A day at the mental hospital

No, this entry isn’t at all what you think it’s going to be.

The Heritage League of Pierce County, Washington, holds an annual outing for its members every summer, in which we (I’m a member of the board) showcase one or more of our members’ museums or other facilities.  In this case, three closely-related organizations.

At one end of Fort Steilacoom (STILL-a-come) Park in the city of Lakewood, which used to be part of the grounds of what was once called the Washington State Insane Asylum, now Western State Hospital and one of the largest facilities of its kind in the U.S., is a cemetery, where the remains of over 3000 early inmates and some staff members of one of the oldest facilities for the mentally ill west of the Mississippi are buried.  For many, many years, these graves were only marked with a number, and the records of who was buried where were kept private because of the stigma of mental illness.  In 2000, concerned citizens formed Grave Concerns, a group which eventually got state law changed so that these graves could have proper headstones with the proper information on them, and started raising the money to replace the old numbered gravestones.  They’ve made a lot of progress, and we spent an hour or so being taken by Laurel Lemke, the current president of Grave Concerns, on a tour of the cemetery, in a beautiful spot sprinkled with trees, between rolling hills.

After a picnic lunch in Fort Steilacoom Park, we crossed Steilacoom Blvd. to the current hospital grounds, where we met with Kathleen Benoun, who runs the Western State Hospital Museum, in the basement of the main building.  Because of its location, the museum is open only by appointment, but it’s well worth the trouble to call and make one.  The history of mental illness and its treatment is, in equal parts, scary and fascinating.  Some of the equipment, housed in the museum, for these so-called treatments is enough to give a person nightmares.  But seeing how the treatment of the mentally ill has changed over the last almost 150 years is heartening, too.

The hospital has a long history for this part of the world.  It opened its doors in 1871, the same year that our first national park, Yellowstone, was created.  It’s had a few famous patients over the years.  The most famous, or infamous, was Frances Farmer, the actress whose story was immortalized in the movie Frances, starring Jessica Lange.  The museum devotes a whole room (albeit a small one) to her.

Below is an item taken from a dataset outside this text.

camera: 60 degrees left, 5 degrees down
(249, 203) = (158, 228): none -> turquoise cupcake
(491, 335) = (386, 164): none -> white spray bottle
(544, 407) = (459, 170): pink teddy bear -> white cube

The museum itself is housed in a few of the old treatment rooms, which definitely gives an air of authenticity to the whole place, especially with the echoing tile walls.

The third museum of the day was historic Fort Steilacoom itself, first built and manned as a defense against Indians in the 1850s.  It was decommissioned in 1868, and the land and buildings given over to what is now Western State Hospital, but several of the fort’s original buildings still survive on the grounds.  It’s open on weekends in the summer, staffed by volunteer re-enactor docents, and is also well worth a visit all on its own.  The main building houses exhibits as well as an enormous diorama depicting the fort in its heyday, and several of the smaller buildings are furnished as they would have been originally.

And that was my day at the state psychiatric hospital (to use the modern and more appropriate term).  I highly recommend a visit there for anyone.  Just be sure to make that appointment to see the hospital’s museum ahead of time.